Lyle Scruggs: Sustainable Abundance. Environmental Performance in Industrial Democracies
 
    
  Heft 4/2004 
    
 Cambridge 2003
Cambridge University Press, 252 S.
  
 

Seit Beginn der 1970er Jahre sind ökologisches Bewusstsein und Umweltpolitik vor allem in den Ländern des hochindustrialisierten "Nordens" zu einer wichtigen Größe moderner gesellschaftlicher Entwicklung herangereift. Die seither zustande gekommene Vielfalt der staatlichen und zivilgesellschaftlichen Bearbeitungsmuster der Thematik und das breite Spektrum umweltpolitischer Maßnahmen sind in den verschiedenen Staaten kaum zu überblicken. Und obgleich zahlreiche Probleme noch ungelöst und absehbare Katastrophen wie der Klimawandel noch keineswegs aufgehalten oder eingedämmt sind, kam es doch zu teilweise deutlichen Umsteuerungsmaßnahmen.

Nun gibt es zwar zahlreiche wissenschaftliche Studien über umweltpolitische Strategien und Instrumentarien, über einzelne Konzepte oder bestimmte Sektoren, über bestimmte Länder und ihre Umweltpolitik und es liegen diverse Ländervergleiche darüber vor. Was aber bisher fehlt ist eine systematische Untersuchung der Zusammenhänge zwischen den verschiedenen nationalen Situationen und Aktivitäten und deren realen und messbaren Effekten. Mit der aktuellen Veröffentlichung von Scruggs liegt nun eine solche Arbeit vor.
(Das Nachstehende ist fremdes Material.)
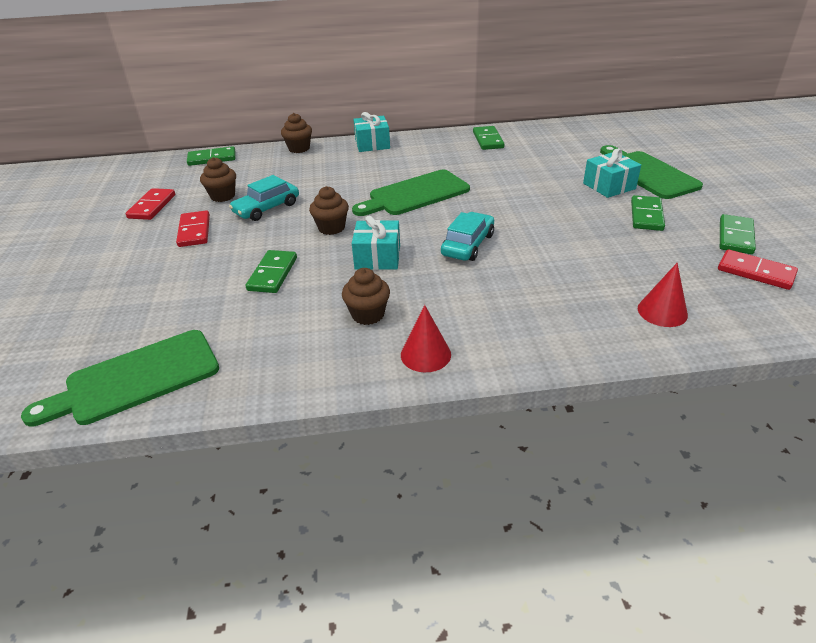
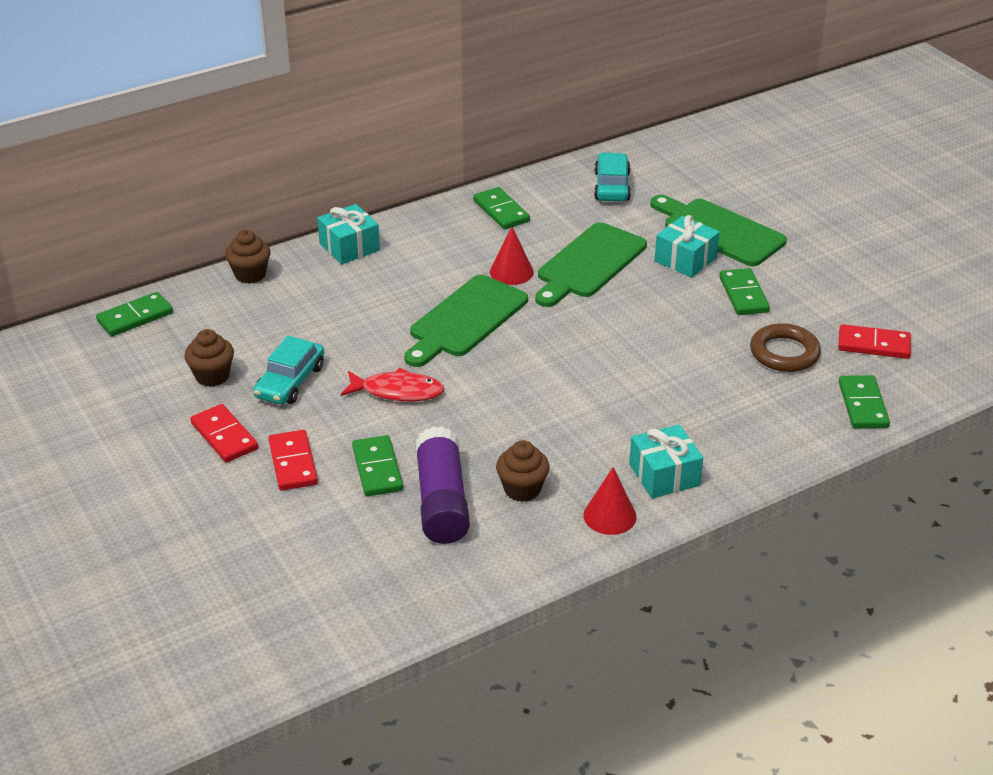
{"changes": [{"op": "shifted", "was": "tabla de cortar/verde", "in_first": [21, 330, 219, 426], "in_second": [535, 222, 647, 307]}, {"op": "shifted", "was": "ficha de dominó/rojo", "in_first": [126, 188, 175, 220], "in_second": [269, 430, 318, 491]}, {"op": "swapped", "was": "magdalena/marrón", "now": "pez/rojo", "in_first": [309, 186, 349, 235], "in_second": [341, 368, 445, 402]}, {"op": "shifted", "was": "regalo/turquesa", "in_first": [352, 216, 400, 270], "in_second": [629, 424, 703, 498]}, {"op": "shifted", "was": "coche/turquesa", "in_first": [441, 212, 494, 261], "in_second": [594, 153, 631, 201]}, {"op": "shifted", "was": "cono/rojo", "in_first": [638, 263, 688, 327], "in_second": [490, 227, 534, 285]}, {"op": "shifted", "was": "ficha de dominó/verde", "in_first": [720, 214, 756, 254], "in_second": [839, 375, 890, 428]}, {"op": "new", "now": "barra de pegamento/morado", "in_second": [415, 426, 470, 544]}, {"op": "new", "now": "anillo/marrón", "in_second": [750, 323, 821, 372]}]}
Scruggs, der bislang komparative Studien im Bereich politischer Ökonomie und Korporatismus vorlegte, untersucht hier die Veränderungen zentraler Umweltindikatoren in siebzehn westlichen Industrieländern (Belgien, Dänemark, Deutschland/West, Finnland, Frankreich, Großbritannien, Irland, Italien, Japan, Kanada, Niederlande, Norwegen, Österreich, Spanien, Schweden, Schweiz, USA) über den Zeitraum der letzten dreißig Jahre. Es geht ihm darum, "to assess empirically how well many of the existing explanations of cross-national variations in structures, attitudes, and institutions account for differences in actual environmental outcomes" (S. 205).
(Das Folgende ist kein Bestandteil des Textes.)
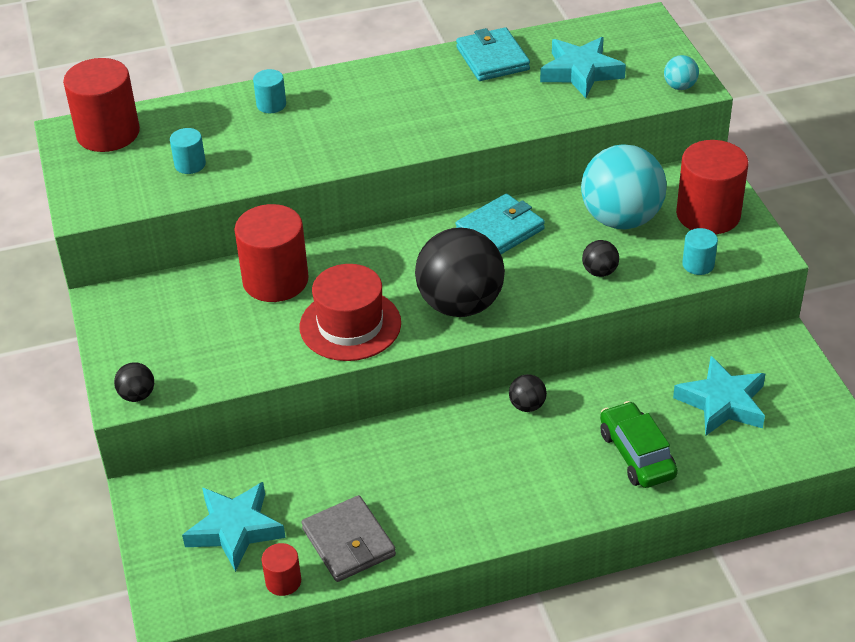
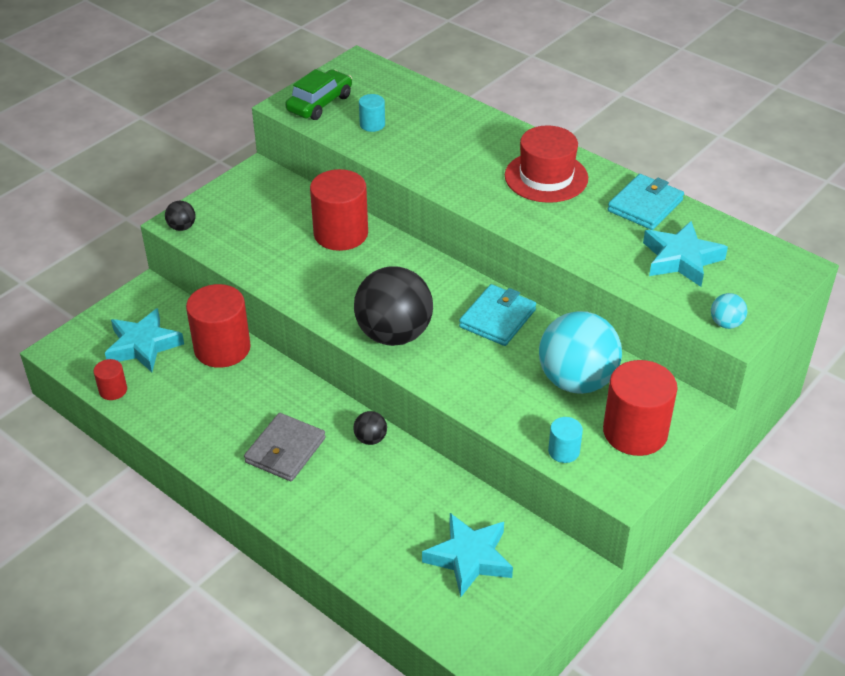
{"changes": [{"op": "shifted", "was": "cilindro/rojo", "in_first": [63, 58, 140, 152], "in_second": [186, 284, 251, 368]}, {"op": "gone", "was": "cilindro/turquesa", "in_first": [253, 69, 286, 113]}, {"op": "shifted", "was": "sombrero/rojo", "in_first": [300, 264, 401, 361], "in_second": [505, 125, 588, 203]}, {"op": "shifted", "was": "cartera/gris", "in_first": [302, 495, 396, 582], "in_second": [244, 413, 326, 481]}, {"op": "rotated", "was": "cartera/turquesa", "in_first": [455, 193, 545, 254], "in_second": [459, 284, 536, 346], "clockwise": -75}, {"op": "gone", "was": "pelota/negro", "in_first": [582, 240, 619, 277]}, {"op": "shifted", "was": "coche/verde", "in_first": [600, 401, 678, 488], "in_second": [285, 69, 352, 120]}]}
Umwelteffekte definiert Scruggs eingangs als "evidence of reductions in a variety of common and pervasive pollutants" (S. 4). Zu den Verschmutzungsparametern zählt er durch Menschen erzeugte Emissionen und wählt als exemplarische Indikatoren Schwefeloxyde, Stickoxyde, Erzeugung städtischen Mülls, Einsatz von Düngemitteln, Recyclingrate von Glas, Bevölkerungsanteil mit Brauchwasserbehandlungsanlagen und deren jeweiligen Veränderungen im Zeitraum von 1970 bzw. 1975 bis 1995. In Kapitel 2 begründet er seine Auswahl und erläutert die methodischen Spezifika für jeden einzelnen Parameter. In einzelnen Tabellen werden die jeweiligen Ausprägungen für die Länder aufgeführt. Für die komparative Klärung der Gründe für die unterschiedliche umweltbezogene Performanz aggregiert Scruggs die sechs Parameter zu einem "Comparative Environmental Performance Score" (S. 48ff). Zwei Formeln, die relative Reduzierungen berechnen, ermöglichen es, grobe Verzerrungen beim Ländervergleich weitgehend zu minimieren; bspw. werden für die Parameter Recyclingrate und Wasserbehandlung die jeweiligen Ausgangswerte gewichtet, weil gerade niedrige Ausgangsniveaus mit nur geringem Aufwand verbessert werden können, während weitere Verbesserungen auf höherem Niveau erfahrungsgemäß aufwändiger sind. Nach diesem Einordnungsverfahren sind (West)Deutschland, Schweden, Niederlande und Dänemark die in dieser Hinsicht erfolgreichsten Staaten. Der Autor diskutiert das damit entstandene Ranking mit Resultaten früherer Studien in diesem Themenfeld (darunter des "Environmental Sustainability Index" des World Economic Forum 2001). Die Länder sind weitgehend ähnlich eingeschätzt (S. 53).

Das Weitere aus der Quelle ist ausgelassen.